The content of deep learning is not so easy to master. It contains a lot of mathematical theoretical knowledge and a lot of calculation formula principles that require reasoning. And without actual operation, it is difficult to understand what role the code we write ultimately represents in the neural network computing framework. However, I will try my best to simplify the knowledge and convert it into content that we are more familiar with. I will try my best to let everyone understand and become familiar with the neural network framework, to ensure smooth understanding and smooth deduction, and try not to use too many mathematical formulas and Professional theoretical knowledge. Quickly understand and implement the algorithm in one article, and become proficient in this knowledge in the most efficient way.

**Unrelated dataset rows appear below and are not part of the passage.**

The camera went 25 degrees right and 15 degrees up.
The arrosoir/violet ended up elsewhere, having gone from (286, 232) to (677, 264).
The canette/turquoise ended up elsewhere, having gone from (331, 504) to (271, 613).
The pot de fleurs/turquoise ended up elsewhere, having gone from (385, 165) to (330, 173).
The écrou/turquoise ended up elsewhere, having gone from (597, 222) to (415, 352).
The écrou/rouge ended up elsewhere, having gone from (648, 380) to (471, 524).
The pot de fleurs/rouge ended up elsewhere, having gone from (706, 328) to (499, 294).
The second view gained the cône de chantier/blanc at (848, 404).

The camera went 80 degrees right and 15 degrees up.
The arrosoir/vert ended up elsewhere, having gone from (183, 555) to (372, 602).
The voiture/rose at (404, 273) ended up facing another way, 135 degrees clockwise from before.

The blogger has been focusing on data modeling for four years, and has participated in dozens of mathematical modeling, large and small, and understands the principles of various models, the modeling process of each model, and various problem analysis methods. The purpose of this column is to quickly use various mathematical models, machine learning, deep learning, and code from scratch. Each article contains practical projects and runnable code. Bloggers keep up with various digital and analog competitions. For each digital and analog competition, bloggers will write the latest ideas and codes into this column, as well as detailed ideas and complete codes. I hope friends in need will not miss the column carefully created by the author.

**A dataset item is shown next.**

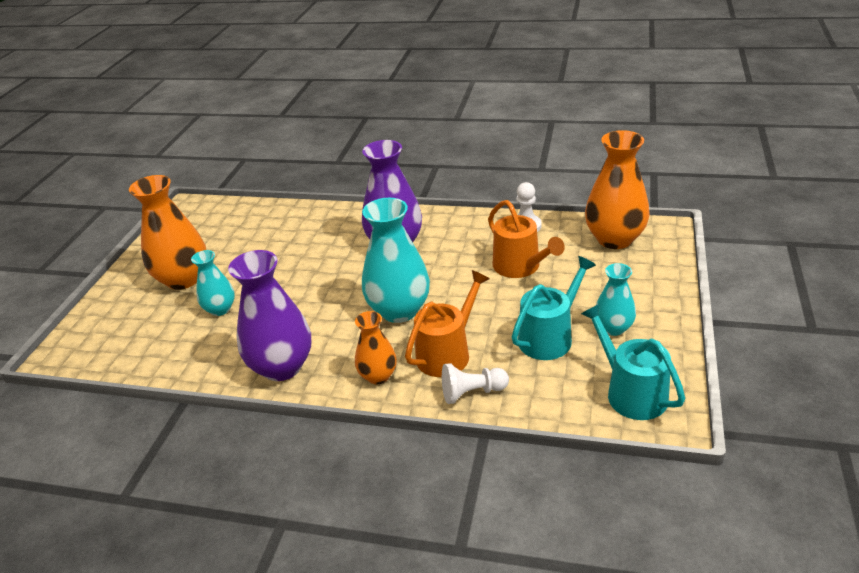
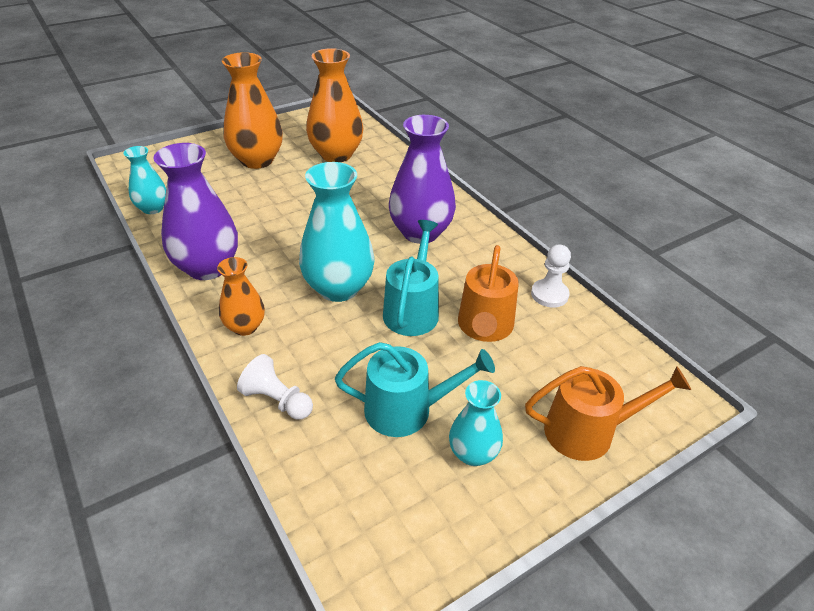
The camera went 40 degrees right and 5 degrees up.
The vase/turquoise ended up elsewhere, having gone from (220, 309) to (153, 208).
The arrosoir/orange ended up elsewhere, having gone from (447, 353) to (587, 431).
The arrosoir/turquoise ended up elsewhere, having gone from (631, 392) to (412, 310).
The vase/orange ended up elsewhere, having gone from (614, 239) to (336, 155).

Quick Learning in One Article - Commonly Used Models in Mathematical Modeling

1. Data set loading

MNIST (Modified National Institute of Standards and Technology) is a handwritten digit dataset commonly used to train various image processing systems.

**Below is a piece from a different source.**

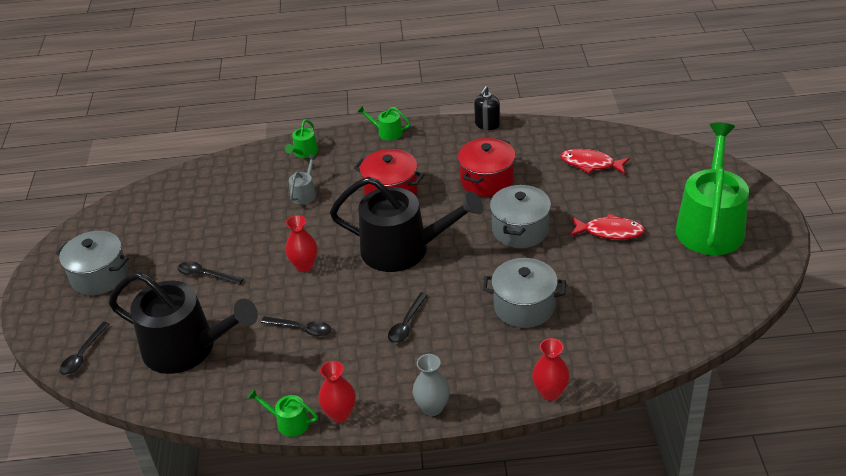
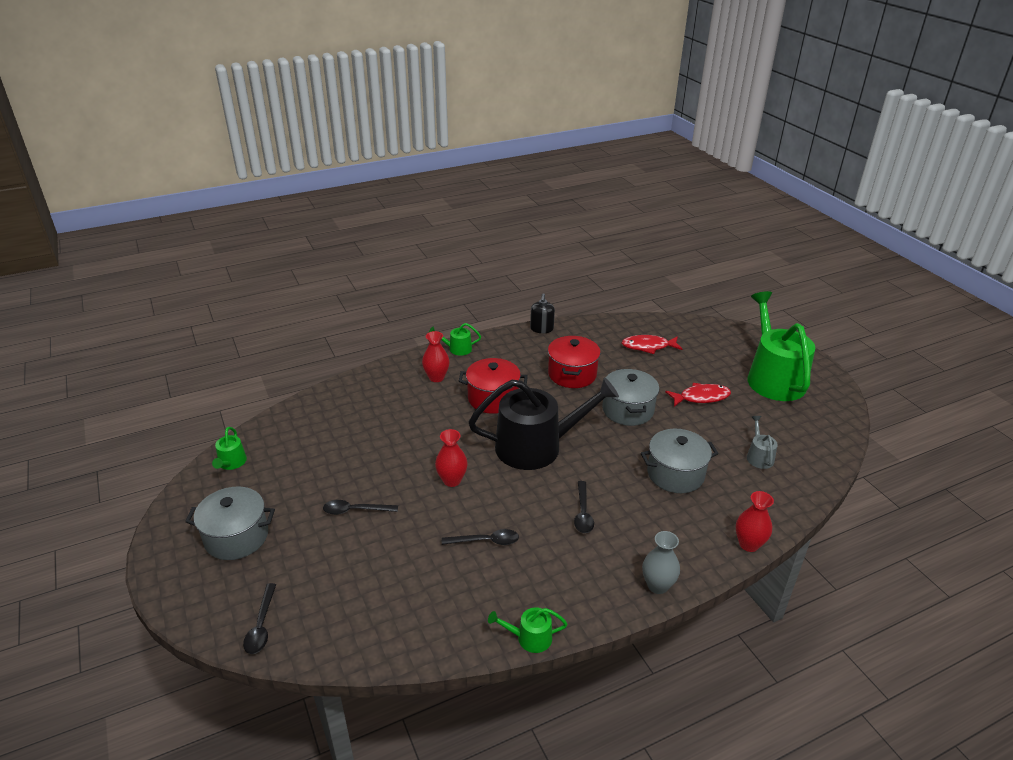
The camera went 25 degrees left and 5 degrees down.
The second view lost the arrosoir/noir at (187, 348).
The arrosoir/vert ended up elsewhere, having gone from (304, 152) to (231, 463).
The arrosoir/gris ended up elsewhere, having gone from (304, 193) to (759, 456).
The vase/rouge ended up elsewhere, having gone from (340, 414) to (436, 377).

It contains a large number of images of handwritten digits, these numbers range from 0 to 9. Each image is a grayscale image, 28x28 pixels in size, representing a handwritten digit.

The MNIST data set is divided into two parts: training set and test set. The training set typically contains 60,000 images and is used to train the model. The test set contains 10,000 images and is used to evaluate the performance of the model.

The MNIST dataset is a very popular dataset that is used to test and validate various machine learning and deep learning models, especially in image recognition tasks. You can directly visit the official website to download or use torchvision in the program to download the data set.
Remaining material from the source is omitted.